Once a Miner believes they have produced the correct string, they share their result and the other computers on the network check the work by repeating the same version of the calculation to see if it’s correct. Once a majority of the computers on the network produce the same ID, it serves as validation that the list of transactions they have collected are identical. The ID and corresponding section of the ledger is posted to the network, where anyone with the Bitcoin software can see it. This group of transactions is called, a “block.”
Then the process repeats itself — with one additional step: the ID from the previous block is listed as the first entry in the new group of transactions. As before, a string is calculated and shared, the transactions are validated, and a block is created. But this time, because the source data contains the ID of the previous block, the new block is now “chained” to its predecessor.
The first computer that comes up with the string is given an award of Bitcoin.

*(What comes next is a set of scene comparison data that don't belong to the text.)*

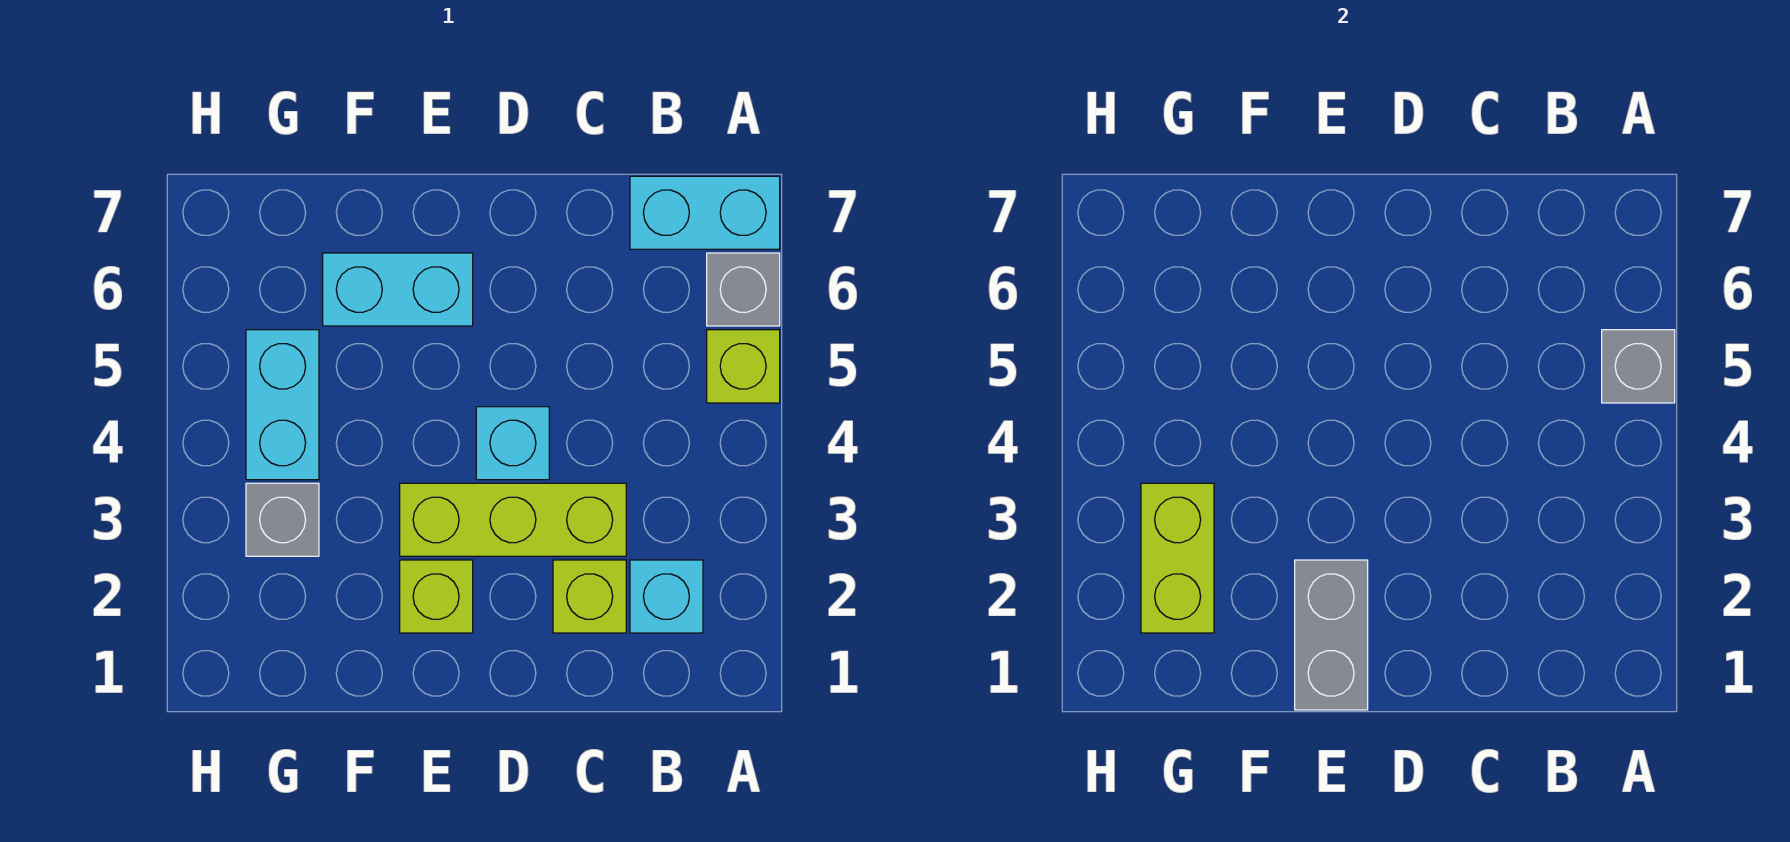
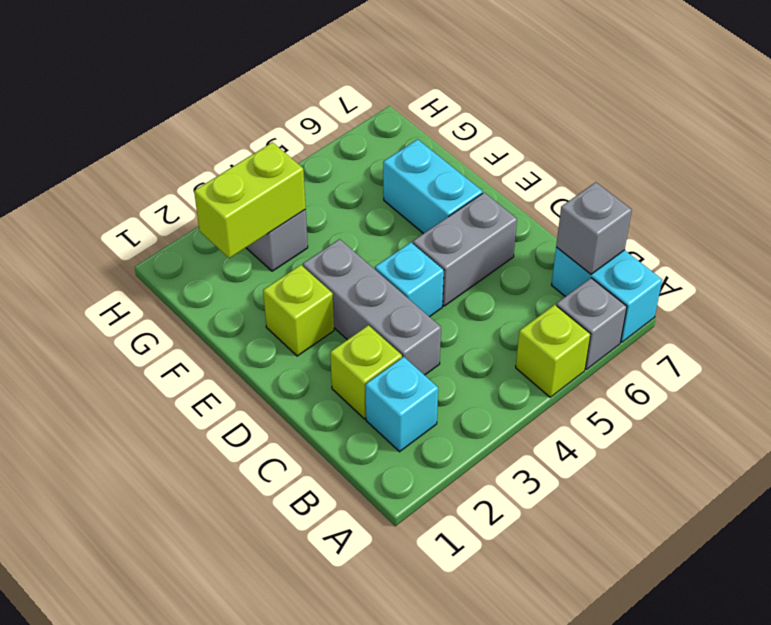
grey brick A5 level 2 -> grey brick B7 level 2
lime brick C3:E3 level 1 -> grey brick C3:E3 level 1
grey brick E1:E2 level 2 -> grey brick D5:D6 level 1
cyan brick G4:G5 level 1 -> none

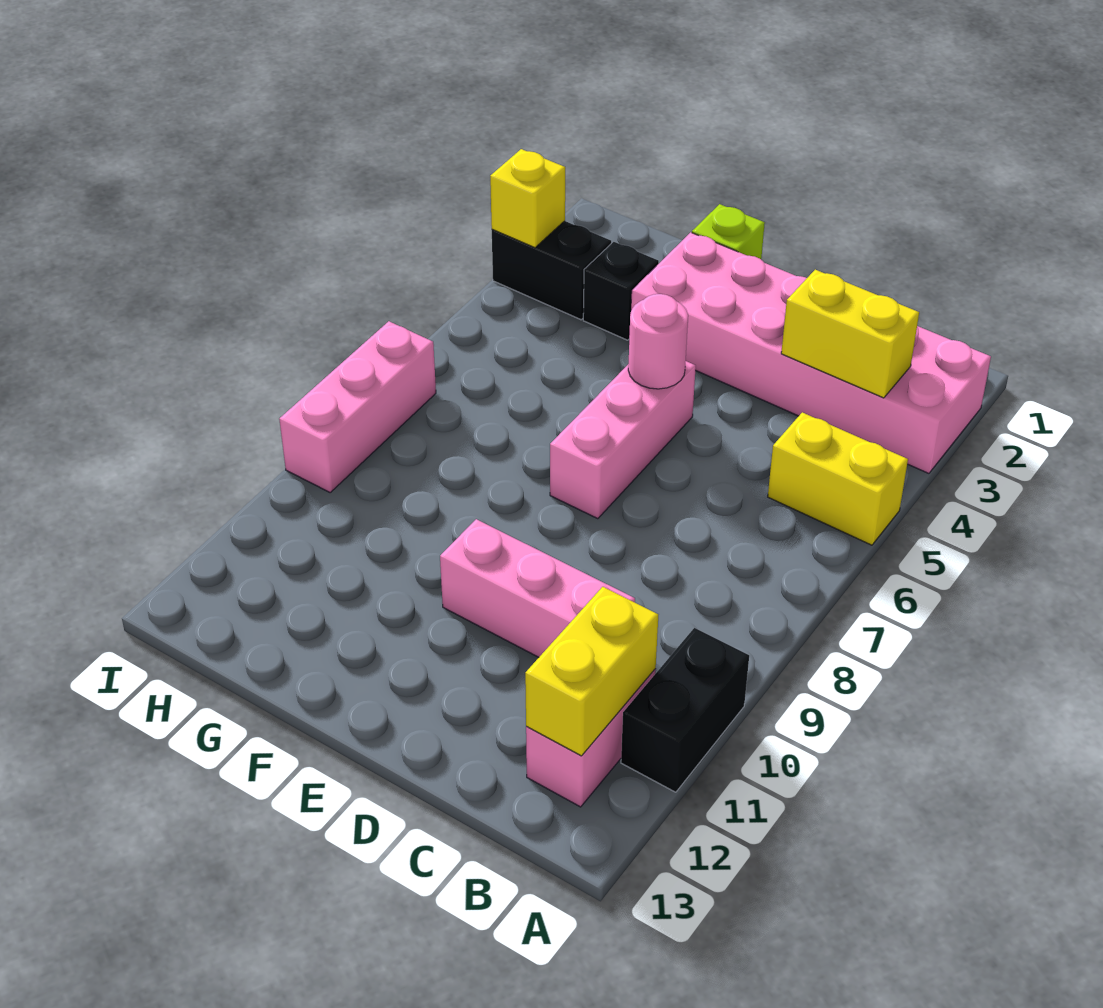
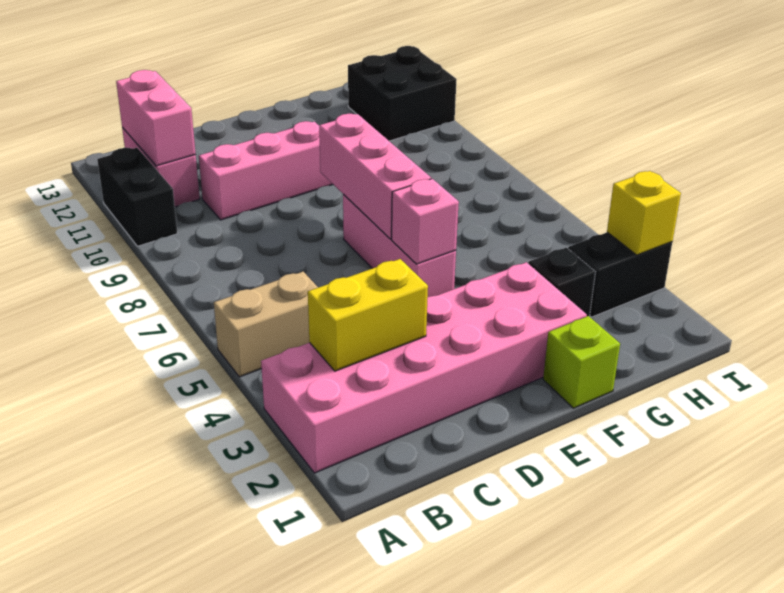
yellow brick A5:B5 level 1 -> tan brick A5:B5 level 1
yellow brick B11:B12 level 2 -> pink brick B11:B12 level 2
pink round brick E5 level 2 -> pink brick E5 level 2
none -> black brick H11:I12 level 1
pink brick I7:I9 level 1 -> pink brick E6:E8 level 2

The rest of the computers can also profit from the process by receiving transaction fees paid by users. These fees are nominal, based on the data size of the transaction and volume of activity on the network.²
This means all Miners have a stake in keeping the network transparent, and an incentive to validate transactions as quickly as possible.
Safety In Numbers
If someone tries to manipulate the ledger and spend Bitcoin twice, or transfer someone else’s Bitcoin to their account, their string won’t match and the attempt to “counterfeit” or “steal” will be rejected by the network.
The longer the network is active, the safer it becomes. A bad actor can’t go back in time and find the record of someone’s massive Bitcoin horde and move it to their account because it would change the source data of that block. That would change the cryptographic ID and therefore the bad actor would have to change the IDs and data of every subsequent block for the manipulation to succeed. They would also have to replace the record of the ledger on every other Miner’s computer on the network. Because these computers aren’t owned by one person, but thousands, the reality of breaking into all of them is basically impossible. Finally, any attempt to do this would be obvious, and the rogue ledger would be deemed invalid and worthless.
The only major risk to the system is if one person buys enough computers loaded with the Bitcoin software to own more than 50% of the processing power on the network. As of today, statisticians estimate there are as many as 100,000 miners controlling 5000 processing nodes, and Bitcoin’s total market capitalization is over 100 billion dollars. A bad actor would have to commit massive amounts of wealth to take over the network. But if they did, and gained the majority of the processing power, they could effectively rewrite transactions without users consent. Then they could counterfeit or steal, but because the identity of every Miner is public, and everyone on the network can audit the path of all transactions, the unethical activity would be seen immediately. Trust in the network would be broken and Bitcoin would fast become worthless.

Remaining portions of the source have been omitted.